Et voilà justement comme on écrit l’histoire[1]. »

Mme André, prenant la parole, dit au savant que, s’il voulait défrayer sa table pour dix fois autant, il lui ferait grand plaisir.

Je suis persuadé que cette soirée de M. André valait bien un mois d’Atticus ; et les dames doutèrent fort que les soupers de Rome fussent plus agréables que ceux de Paris. La conversation fut très-gaie, quoique un peu savante. Il ne fut parlé ni des modes nouvelles, ni des ridicules d’autrui, ni de l’histoire scandaleuse du jour.

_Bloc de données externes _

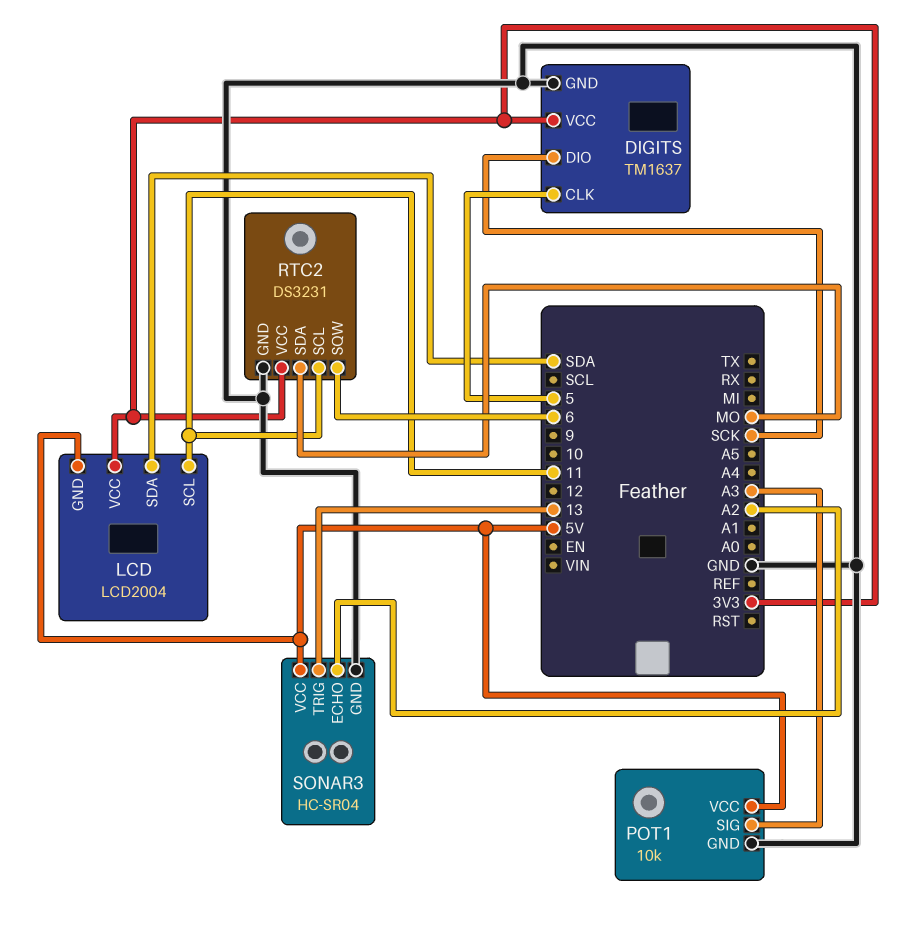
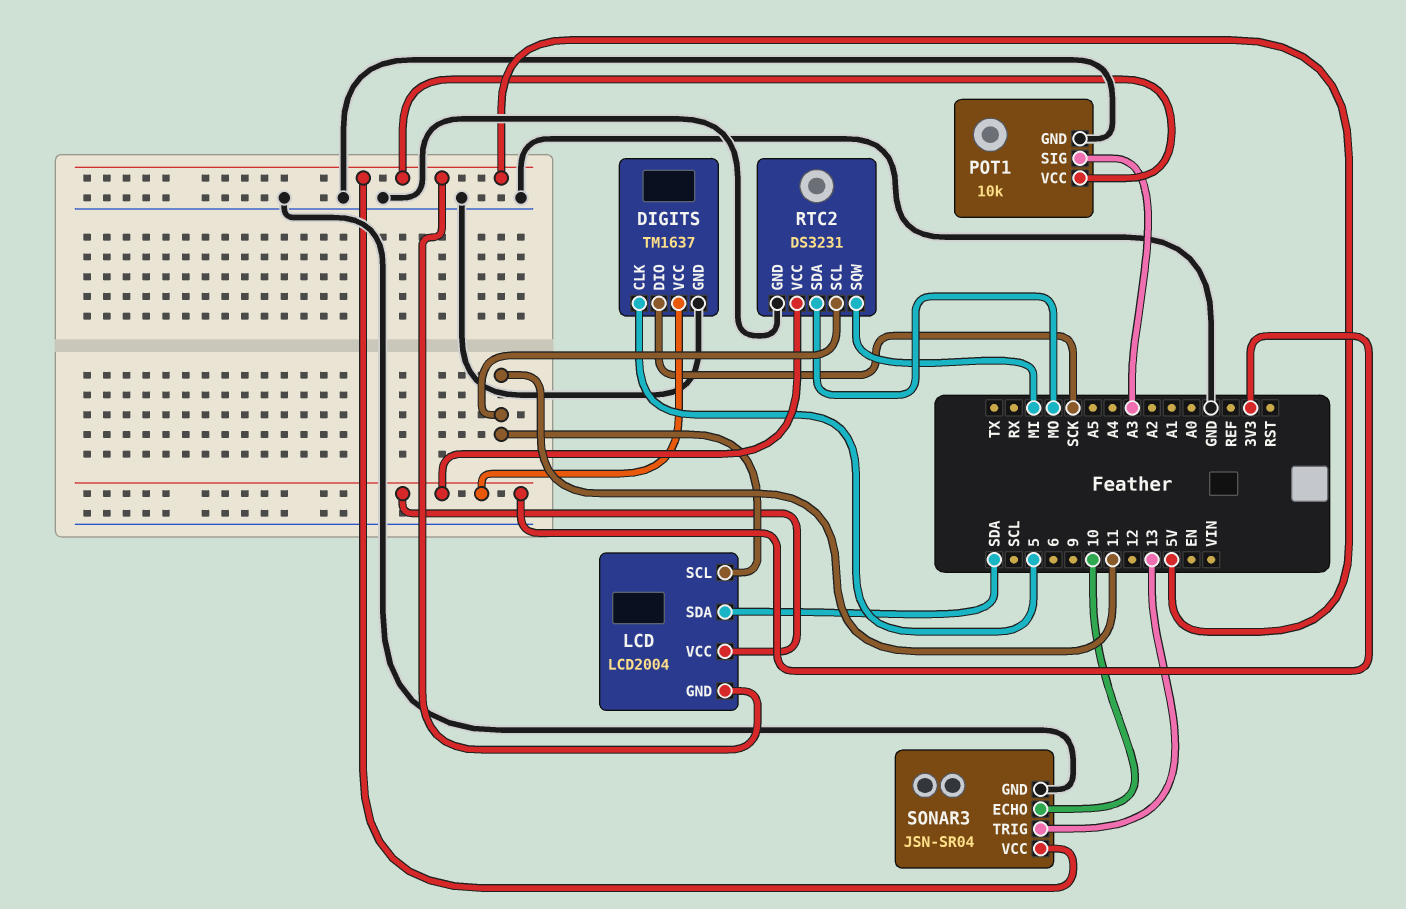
RTC2 pin SQW: 6 -> MI
SONAR3: HC-SR04 -> JSN-SR04
SONAR3 pin ECHO: A2 -> 10

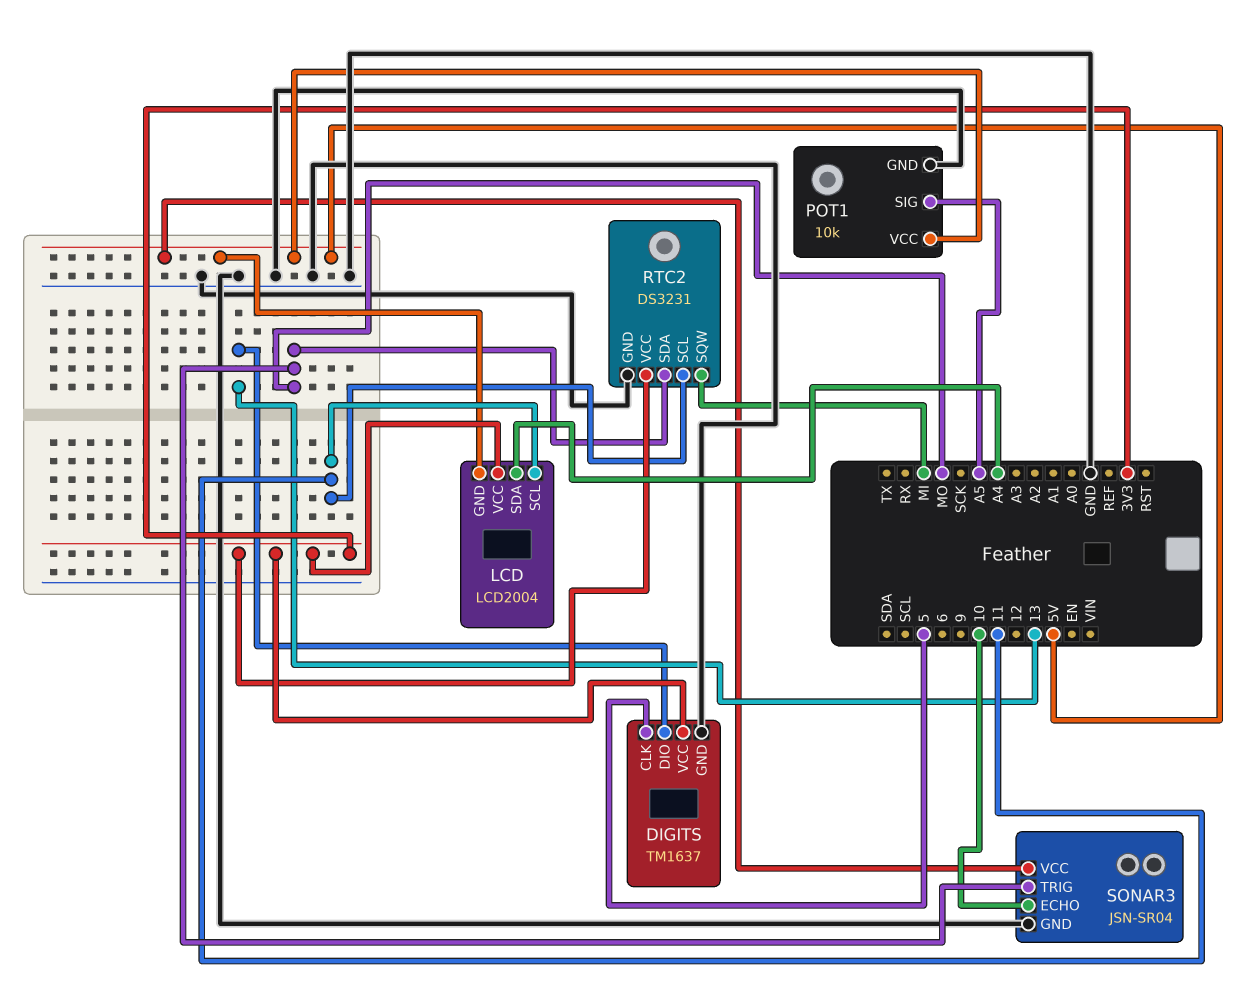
DIGITS pin DIO: SCK -> 13
LCD pin SDA: SDA -> A4
POT1 pin SIG: A3 -> A5
SONAR3 pin TRIG: 13 -> MO

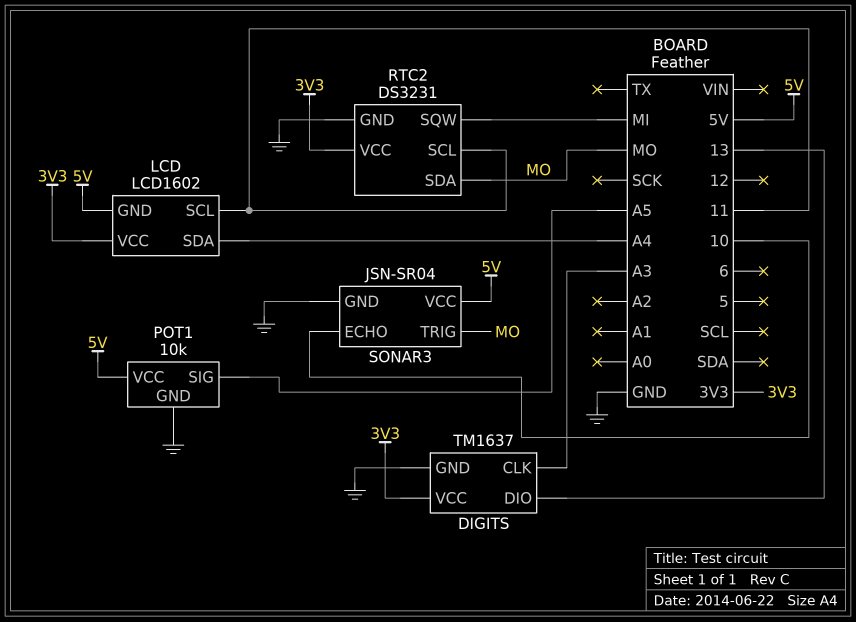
DIGITS pin CLK: 5 -> A3
LCD: LCD2004 -> LCD1602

La question du luxe fut traitée à fond. On demanda si c’était le luxe qui avait détruit l’empire romain, et il fut prouvé que les deux empires d’Occident et d’Orient n’avaient été détruits que par la controverse et par les moines. En effet, quand Alaric prit Rome, on n’était occupé que de disputes théologiques ; et quand Mahomet II prit Constantinople, les moines défendaient beaucoup plus l’éternité de la lumière du Tabor, qu’ils voyaient à leur nombril, qu’ils ne défendaient la ville contre les Turcs.

  1. Vers de Voltaire, dans Charlot, acte Ier, scène vii.